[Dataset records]
_ _ _

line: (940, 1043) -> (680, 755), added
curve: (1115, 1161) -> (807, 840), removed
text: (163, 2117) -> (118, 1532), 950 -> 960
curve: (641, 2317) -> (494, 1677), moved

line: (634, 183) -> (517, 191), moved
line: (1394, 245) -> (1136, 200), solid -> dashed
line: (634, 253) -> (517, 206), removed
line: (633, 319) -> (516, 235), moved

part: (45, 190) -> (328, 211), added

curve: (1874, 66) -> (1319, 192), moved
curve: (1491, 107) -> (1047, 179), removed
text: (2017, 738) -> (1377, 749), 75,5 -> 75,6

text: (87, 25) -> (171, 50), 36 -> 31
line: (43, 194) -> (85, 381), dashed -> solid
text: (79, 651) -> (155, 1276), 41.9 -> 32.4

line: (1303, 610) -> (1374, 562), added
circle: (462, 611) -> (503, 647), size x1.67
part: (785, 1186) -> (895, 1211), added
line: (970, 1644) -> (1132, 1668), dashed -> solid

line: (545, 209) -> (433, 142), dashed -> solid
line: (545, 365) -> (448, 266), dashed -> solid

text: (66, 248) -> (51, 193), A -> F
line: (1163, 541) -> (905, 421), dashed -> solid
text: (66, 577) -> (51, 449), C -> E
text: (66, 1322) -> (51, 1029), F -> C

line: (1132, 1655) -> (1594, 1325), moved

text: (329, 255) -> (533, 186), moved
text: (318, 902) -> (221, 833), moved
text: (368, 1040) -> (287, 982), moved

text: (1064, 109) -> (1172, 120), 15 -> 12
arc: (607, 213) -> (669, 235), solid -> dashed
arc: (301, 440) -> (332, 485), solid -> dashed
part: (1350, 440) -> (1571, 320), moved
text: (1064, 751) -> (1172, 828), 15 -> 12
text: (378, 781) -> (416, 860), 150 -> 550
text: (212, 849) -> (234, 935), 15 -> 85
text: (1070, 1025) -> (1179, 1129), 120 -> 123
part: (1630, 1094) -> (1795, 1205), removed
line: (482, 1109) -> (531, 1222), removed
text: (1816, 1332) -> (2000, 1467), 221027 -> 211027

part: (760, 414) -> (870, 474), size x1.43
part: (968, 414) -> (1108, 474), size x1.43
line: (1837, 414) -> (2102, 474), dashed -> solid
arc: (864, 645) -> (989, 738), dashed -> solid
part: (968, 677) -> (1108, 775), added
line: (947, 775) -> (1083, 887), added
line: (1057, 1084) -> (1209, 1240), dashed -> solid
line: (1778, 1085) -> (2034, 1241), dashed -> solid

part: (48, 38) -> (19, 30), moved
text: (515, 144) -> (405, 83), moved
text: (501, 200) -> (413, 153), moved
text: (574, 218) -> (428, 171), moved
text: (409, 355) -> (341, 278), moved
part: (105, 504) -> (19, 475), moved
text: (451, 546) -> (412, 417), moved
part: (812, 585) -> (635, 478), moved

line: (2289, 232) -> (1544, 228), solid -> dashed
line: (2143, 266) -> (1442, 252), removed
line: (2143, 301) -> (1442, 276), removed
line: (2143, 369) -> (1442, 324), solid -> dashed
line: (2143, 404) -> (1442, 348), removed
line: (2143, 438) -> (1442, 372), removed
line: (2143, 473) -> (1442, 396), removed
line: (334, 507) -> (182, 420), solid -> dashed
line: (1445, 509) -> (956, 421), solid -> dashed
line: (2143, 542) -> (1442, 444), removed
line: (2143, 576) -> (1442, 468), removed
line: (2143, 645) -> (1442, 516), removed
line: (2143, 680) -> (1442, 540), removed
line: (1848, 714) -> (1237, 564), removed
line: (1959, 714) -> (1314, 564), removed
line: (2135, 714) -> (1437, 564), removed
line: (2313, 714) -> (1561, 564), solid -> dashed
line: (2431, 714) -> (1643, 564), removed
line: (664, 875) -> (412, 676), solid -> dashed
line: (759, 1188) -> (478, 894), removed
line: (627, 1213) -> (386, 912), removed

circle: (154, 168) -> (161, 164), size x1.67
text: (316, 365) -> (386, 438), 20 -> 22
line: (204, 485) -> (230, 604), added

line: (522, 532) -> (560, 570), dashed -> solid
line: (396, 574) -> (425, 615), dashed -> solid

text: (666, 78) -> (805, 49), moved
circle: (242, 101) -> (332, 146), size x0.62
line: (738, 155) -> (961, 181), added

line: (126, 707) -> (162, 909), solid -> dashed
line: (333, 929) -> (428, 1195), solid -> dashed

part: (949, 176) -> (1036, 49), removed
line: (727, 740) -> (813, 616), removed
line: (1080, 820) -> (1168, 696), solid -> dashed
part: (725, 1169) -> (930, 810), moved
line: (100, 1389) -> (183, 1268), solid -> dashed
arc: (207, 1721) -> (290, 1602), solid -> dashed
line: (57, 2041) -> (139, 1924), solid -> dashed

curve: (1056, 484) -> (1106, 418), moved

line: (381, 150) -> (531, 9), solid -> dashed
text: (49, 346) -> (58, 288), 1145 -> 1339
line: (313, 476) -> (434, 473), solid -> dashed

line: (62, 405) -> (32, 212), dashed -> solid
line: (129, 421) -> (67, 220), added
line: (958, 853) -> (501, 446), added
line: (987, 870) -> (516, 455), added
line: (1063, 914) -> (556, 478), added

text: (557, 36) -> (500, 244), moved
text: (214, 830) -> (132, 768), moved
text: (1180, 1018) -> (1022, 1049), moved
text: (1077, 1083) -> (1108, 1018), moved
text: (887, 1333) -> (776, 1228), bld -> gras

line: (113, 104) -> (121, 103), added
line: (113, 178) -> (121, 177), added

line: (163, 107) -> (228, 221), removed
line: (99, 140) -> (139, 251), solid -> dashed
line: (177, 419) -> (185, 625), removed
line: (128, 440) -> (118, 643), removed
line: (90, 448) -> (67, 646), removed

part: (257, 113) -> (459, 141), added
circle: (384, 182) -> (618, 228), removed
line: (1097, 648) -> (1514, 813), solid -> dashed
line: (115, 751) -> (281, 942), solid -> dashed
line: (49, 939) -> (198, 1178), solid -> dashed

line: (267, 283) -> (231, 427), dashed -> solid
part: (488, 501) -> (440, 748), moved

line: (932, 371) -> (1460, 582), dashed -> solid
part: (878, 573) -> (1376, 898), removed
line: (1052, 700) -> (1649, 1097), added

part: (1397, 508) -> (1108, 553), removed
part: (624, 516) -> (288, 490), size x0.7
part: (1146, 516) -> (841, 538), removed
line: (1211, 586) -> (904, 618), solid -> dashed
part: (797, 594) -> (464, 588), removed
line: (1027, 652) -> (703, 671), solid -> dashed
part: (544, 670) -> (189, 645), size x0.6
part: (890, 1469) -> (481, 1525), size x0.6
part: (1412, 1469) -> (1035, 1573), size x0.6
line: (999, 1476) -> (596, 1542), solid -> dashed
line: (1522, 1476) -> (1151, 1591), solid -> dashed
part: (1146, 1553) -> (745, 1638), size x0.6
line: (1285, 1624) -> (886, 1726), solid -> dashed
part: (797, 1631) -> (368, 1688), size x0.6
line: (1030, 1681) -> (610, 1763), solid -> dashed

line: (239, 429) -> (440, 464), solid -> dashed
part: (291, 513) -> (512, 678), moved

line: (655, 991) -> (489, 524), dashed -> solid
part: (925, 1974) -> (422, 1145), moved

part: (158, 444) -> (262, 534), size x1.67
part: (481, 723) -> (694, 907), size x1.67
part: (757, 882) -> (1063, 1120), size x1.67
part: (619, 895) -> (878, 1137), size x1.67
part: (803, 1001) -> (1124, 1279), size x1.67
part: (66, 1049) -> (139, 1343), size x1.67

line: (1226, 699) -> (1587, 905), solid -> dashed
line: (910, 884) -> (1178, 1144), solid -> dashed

_ _ _

● **Task details**: Will you return exactly the lines above from the one with "line: (1027, 652)" down to the one with "line: (1285, 1624)", counting both as part of the range?

● **Answer area**:
line: (1027, 652) -> (703, 671), solid -> dashed
part: (544, 670) -> (189, 645), size x0.6
part: (890, 1469) -> (481, 1525), size x0.6
part: (1412, 1469) -> (1035, 1573), size x0.6
line: (999, 1476) -> (596, 1542), solid -> dashed
line: (1522, 1476) -> (1151, 1591), solid -> dashed
part: (1146, 1553) -> (745, 1638), size x0.6
line: (1285, 1624) -> (886, 1726), solid -> dashed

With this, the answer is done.